Go deeper: Osinbajo said Africa’s indices of having the lowest integration statistics as well as the lowest GDP ratio can only be reversed by preparing the continent for quality investments that will benefit the people.
The vice president, who was responding to questions from the Ambassadors on the future of Africa’s economic prosperity, said, “the quality and quantum of potential investors in Africa is huge.
“But that the way that such investments will go will depend on the advantages that the investors get from investing in such economies.
“We in Africa must prepare our economies in that direction that attracts such huge and qualitative investments. It is for us to push and we must push,’’ he said.
On the kinds of investments that Africa desires, Osinbajo noted that “the most important thing for Africa is that whoever wants to invest in our countries should start in manufacturing.’’

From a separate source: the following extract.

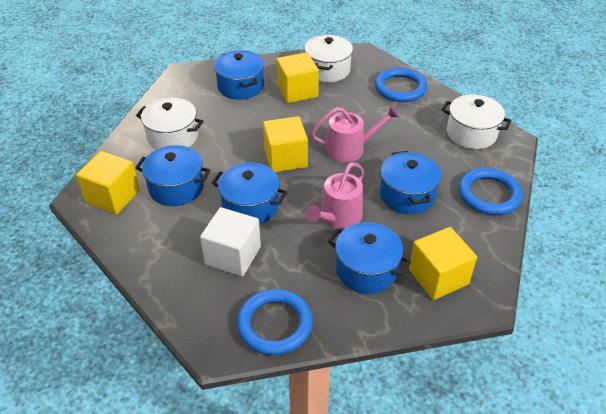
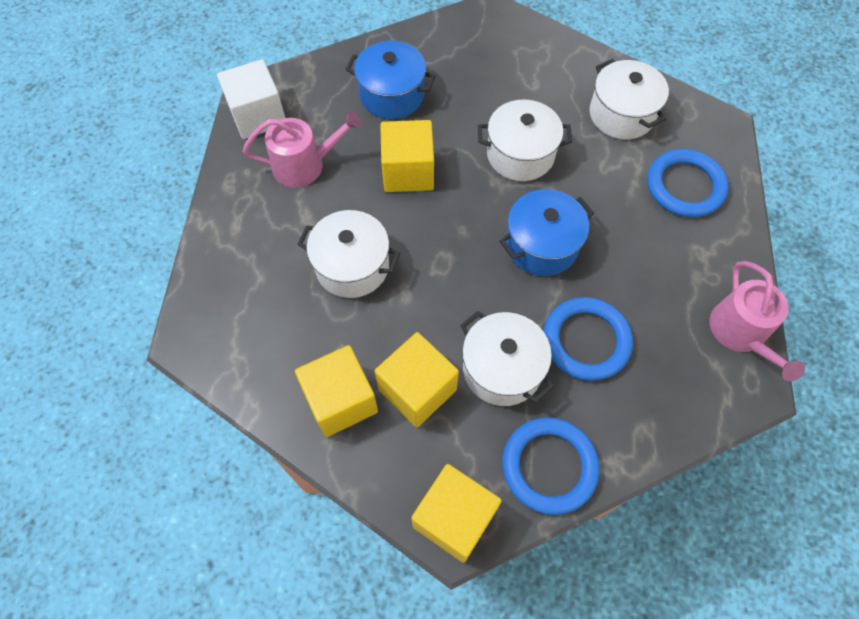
blue pot: 5 -> 2
white pot: 3 -> 4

He, however, urged African diplomats in Indonesia to work together in the quest for attracting investment opportunities to Africa.
Osinbajo said, “if you negotiate together, it is probably going to be more effective than if we negotiate separately.’’
Earlier, Vice President met with Indonesian business leaders under the auspices of the Indonesian Chamber of Commerce and Industry, where he stressed the need for Indonesian companies to increase their investment portfolios in Nigeria.
“Nigeria would like to see more Indonesian companies invest in the manufacturing sector even though there are quite a few activities going on in Nigeria; there is also room for more collaboration and cooperation.
“The opportunities in the various sectors comprising oil and gas, manufacturing are huge because the major incentive lies in the market, the Nigerian and the West African markets.’’
Giving an overview of ongoing projects in Nigeria and collaborations between Indonesian and Nigerian businesses, Osinbajo said Nigeria would need a rolling stock in its railway revitalisation project.
He outlined the various incentives given by the Federal Government to attract investors into Nigeria as, government’s efforts at increasing foreign exchange availability through the NIFEX market.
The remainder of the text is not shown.